The reason for failure is due the caught order is random between channel stdout and stderr.

Before, I first met this issue when writing code using concurrency approach with tokio or even low level crate mio and crossbeam.
I thought may be the concurrency may cause it since both stdout and stderr are processed in the same thread. So then I tried this multi-thread version, but it still failed.

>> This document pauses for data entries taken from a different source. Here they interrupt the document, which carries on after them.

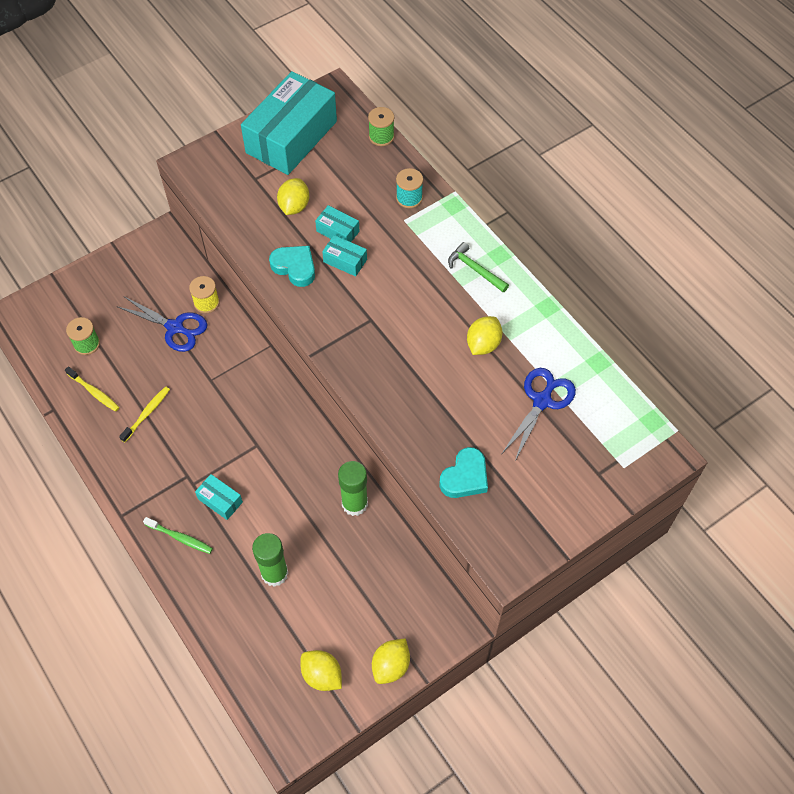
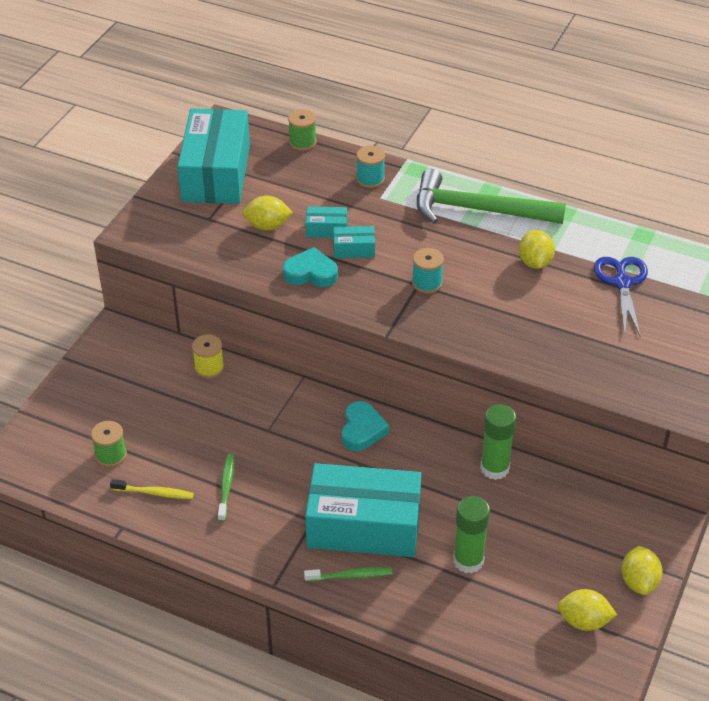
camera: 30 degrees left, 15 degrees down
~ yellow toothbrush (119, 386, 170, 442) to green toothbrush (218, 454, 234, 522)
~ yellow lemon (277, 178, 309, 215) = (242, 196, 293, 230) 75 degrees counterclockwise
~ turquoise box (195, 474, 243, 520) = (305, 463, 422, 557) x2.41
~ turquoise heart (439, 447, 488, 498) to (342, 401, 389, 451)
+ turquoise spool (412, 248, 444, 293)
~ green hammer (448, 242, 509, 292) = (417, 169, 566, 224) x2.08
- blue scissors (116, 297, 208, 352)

I wonder if this issue is inevitable. I know this issue would somehow be minored by adding flush in the Python script.
But this is definitely not the solution. After all, I can't force users to do so, while generally when running such python script manually in the terminal shell would not have such an output order issue.

The full code is here.

Check out highlight-stderr and io-mux for a (non-portable) way to do this. It’s quite clever!

3 Likes

And the portable order-preserving approach is to use the same pipe for both stdout and stderr, giving up on distinguishing them.

4 Likes

Thanks your answers. @uberjay, for io-mux, since I am working on windows, it is not a good choice, because even the feature experimental-unix-support is triggered on, it can't be compiled on windows.
@kpreid, for the suggestion "use the same pipe for both stdout and stderr", I did try so with crate os_pipe, but the output order is still mixed. I guess maybe I need to manually integrate the error pipe into the stdout pipe.